Danielle M. Shields, M.A. (she/her/hers) is a Ph.D. Candidate in Criminal Justice at the Rutgers University-Newark School of Criminal Justice. Her research examines social inequalities and their impact upon historically oppressed groups—such as LGBTQ people, people of color, and women—throughout justice-related contexts. She is interested in using intersectionality to examine how routine legal processes can produce uniquely punitive consequences for people representative of multiply-marginalized identities. Her dissertation examines LGBTQ-identified people from Newark and their experiences and perceptions across several areas, including: police contacts, crime victimization and reporting, and policing policies specific to LGBTQ communities. She has published work on policing diverse groups, police misconduct, gangs, and mental health and corrections.

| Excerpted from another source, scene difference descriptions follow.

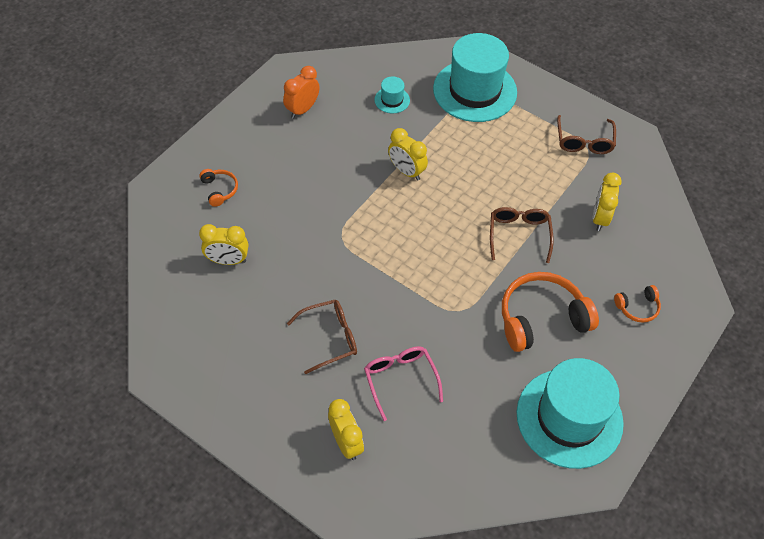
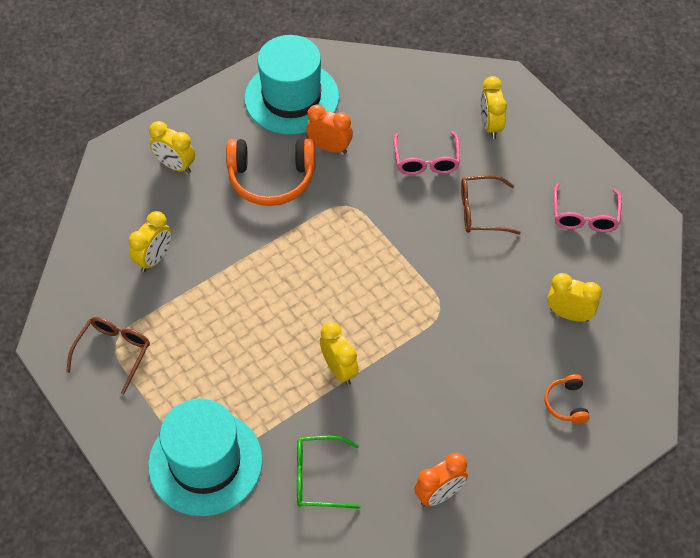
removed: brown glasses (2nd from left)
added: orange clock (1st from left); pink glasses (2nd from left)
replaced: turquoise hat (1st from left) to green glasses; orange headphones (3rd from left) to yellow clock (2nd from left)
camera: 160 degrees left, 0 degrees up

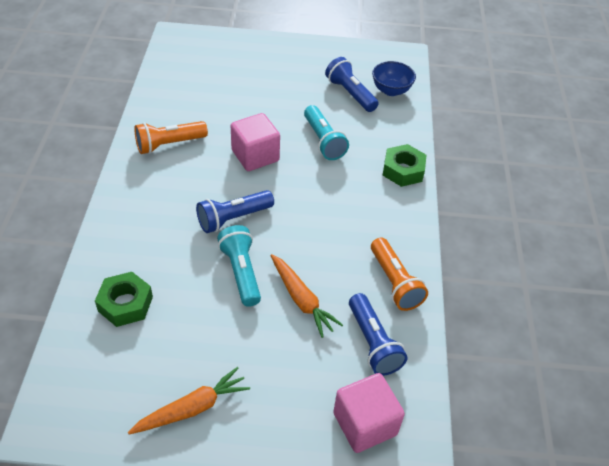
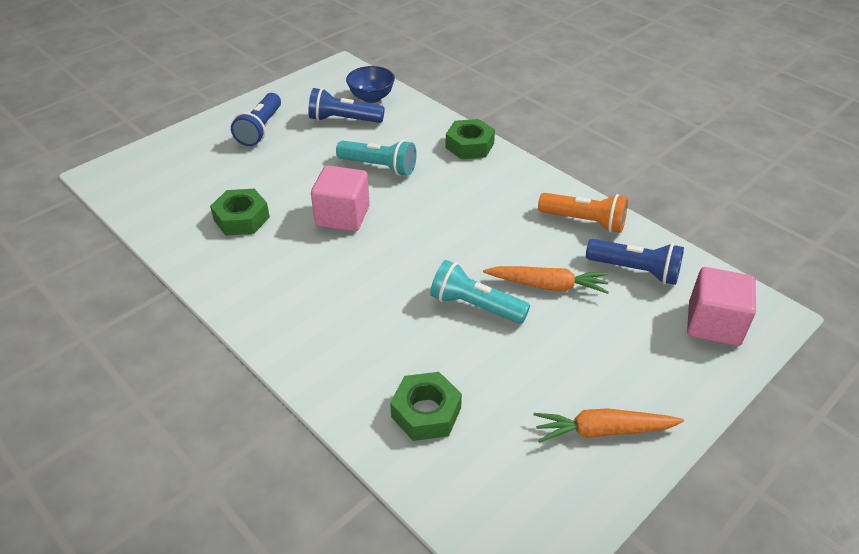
removed: orange flashlight (1st from left)
added: green nut (1st from left)
moved: blue flashlight (1st from left)
turned: orange carrot (1st from left in the first image) 105 degrees counterclockwise
camera: 45 degrees left, 5 degrees down

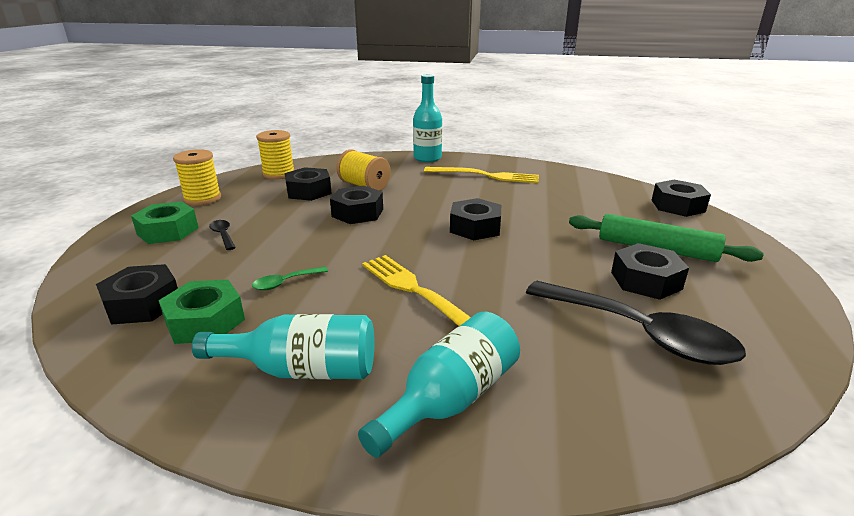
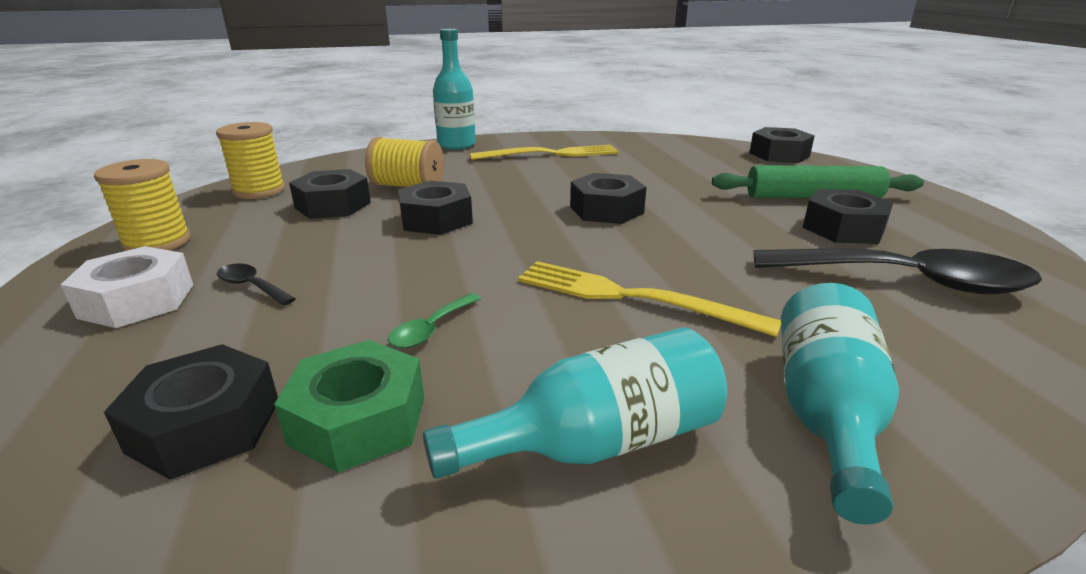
recoloured: green nut (1st from left) to white nut
camera: 25 degrees left, 0 degrees up

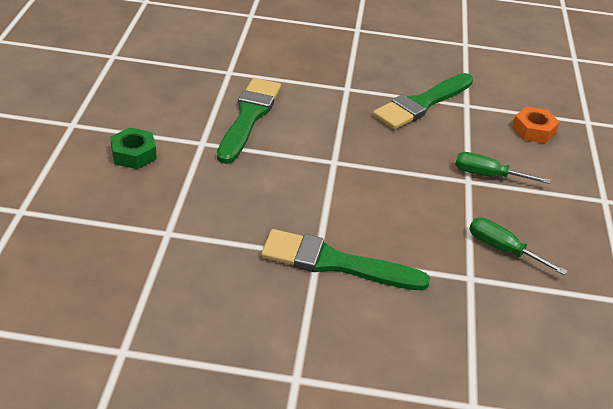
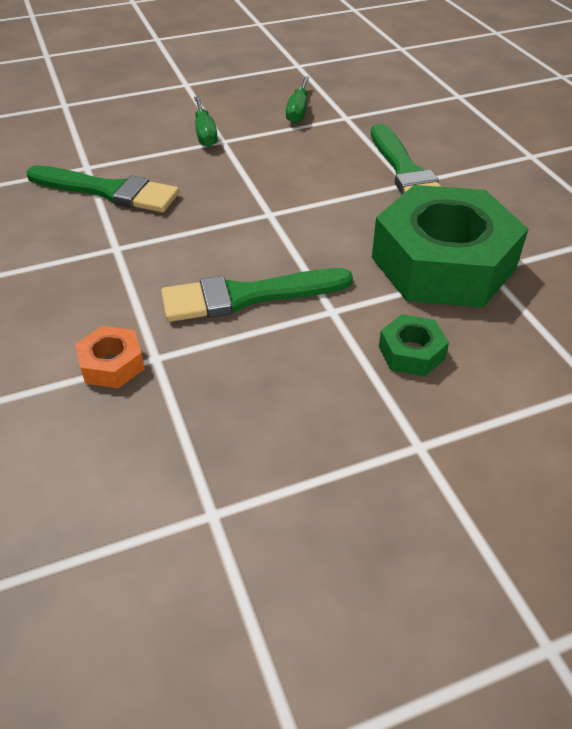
added: green nut (2nd from left)
moved: orange nut
camera: 115 degrees left, 5 degrees up

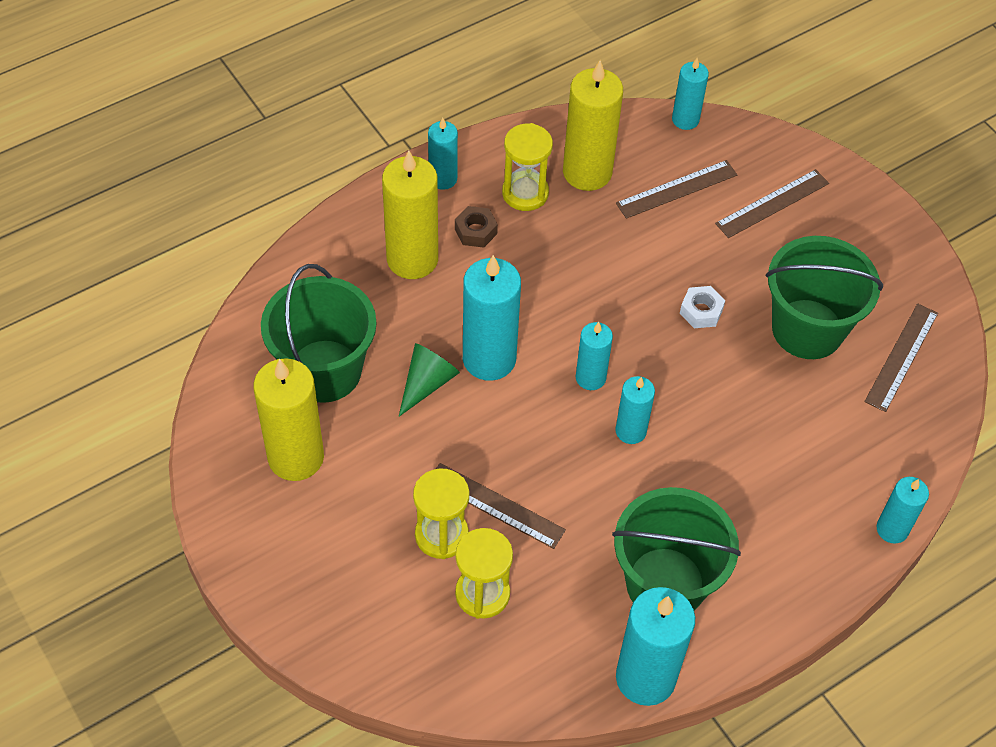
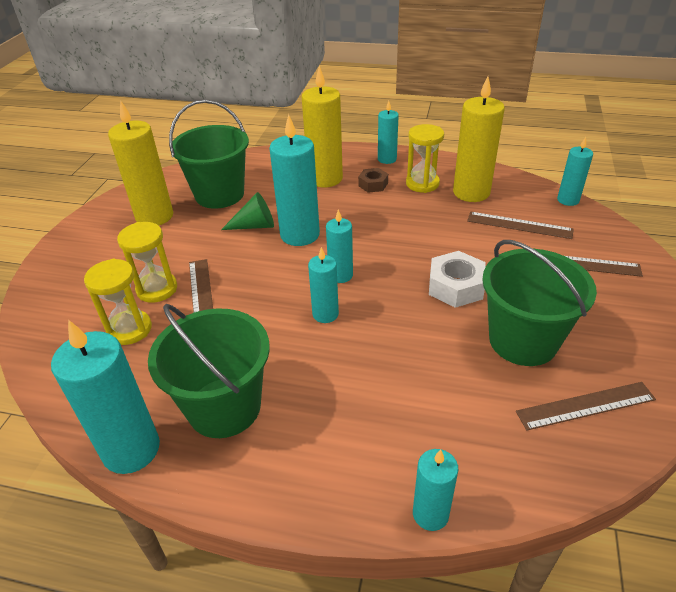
resized: white nut x1.62
camera: 50 degrees right, 15 degrees down

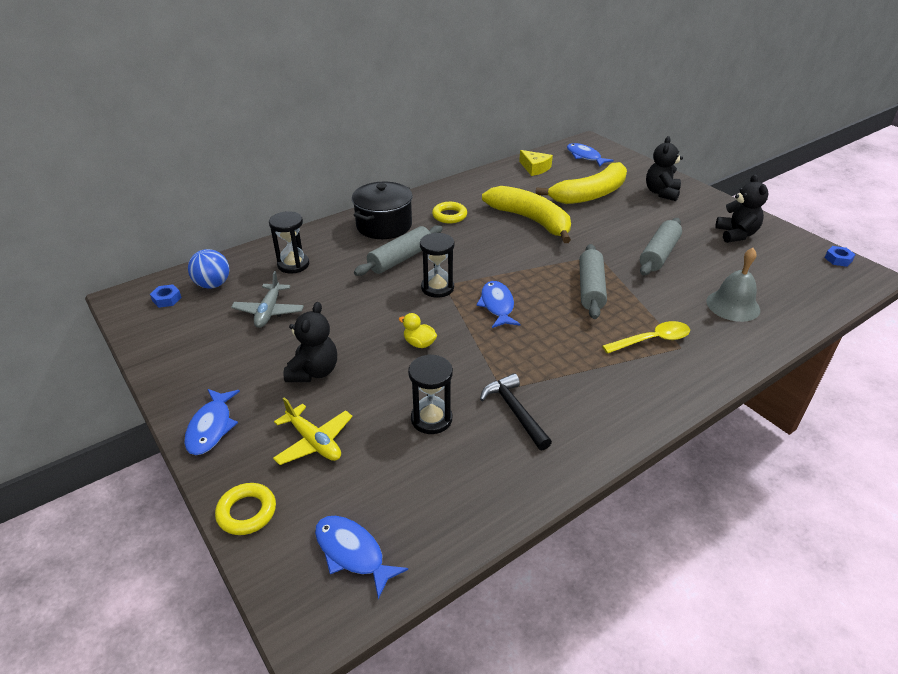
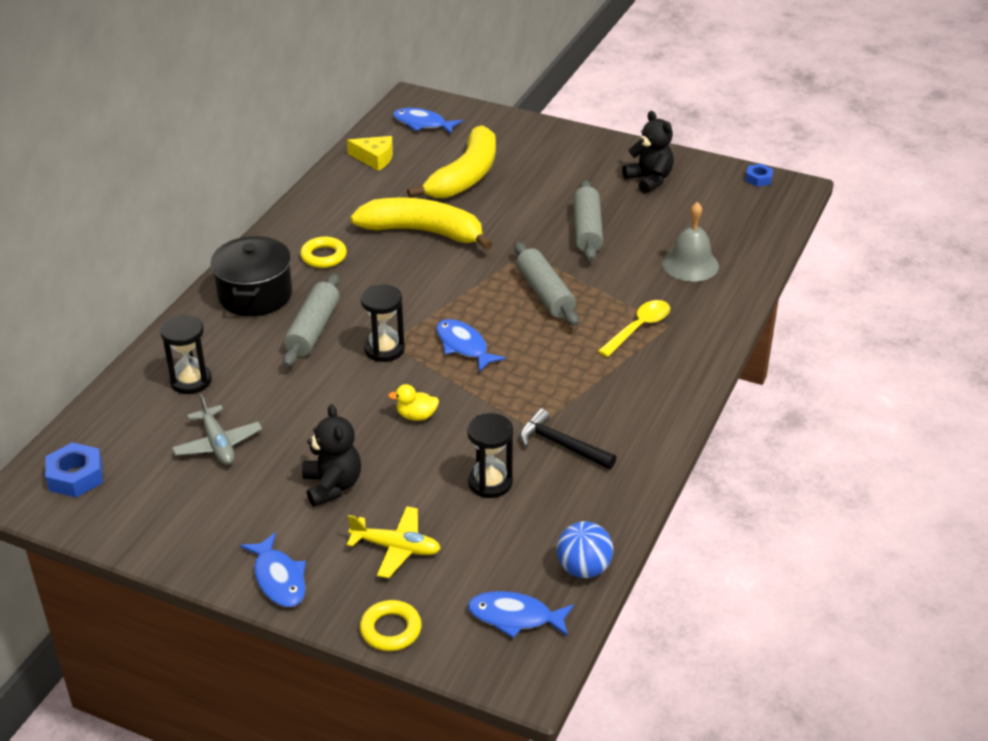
removed: black teddy bear (2nd from left)
moved: blue ball
resized: blue nut (1st from left) x1.62
camera: 30 degrees left, 0 degrees up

In addition, Danielle is a Lecturer of Sociology and Criminology at the University of North Carolina Wilmington. With over a decade of instructional experience, she is well-versed in teaching modalities (live, online, hybrid) with undergraduate and graduate students from widely varying backgrounds and communities. She offers various criminology and sociology courses, including: race, class, gender, sexuality, and crime; corrections and punishment; victimization; theory; and research methods.

Recent Publications

Shields, D. M. (2021). Stonewalling in the brick city: Perceptions of and experiences with seeking police assistance among LGBTQ citizens. Social Sciences, 10(16), 1-27. doi:       10.3390/socsci10010016
https://www.mdpi.com/2076-0760/10/1/16

Shields, D. M. (2020). Police brutality. In J. Bumgarner and C. Lewandowski (Eds.), Criminal Justice in America: The Encyclopedia of Crime, Law Enforcement, Courts, and Corrections (Vol 2., pp.  436-443). Santa Barbara, CA: ABC-CLIO, LLC.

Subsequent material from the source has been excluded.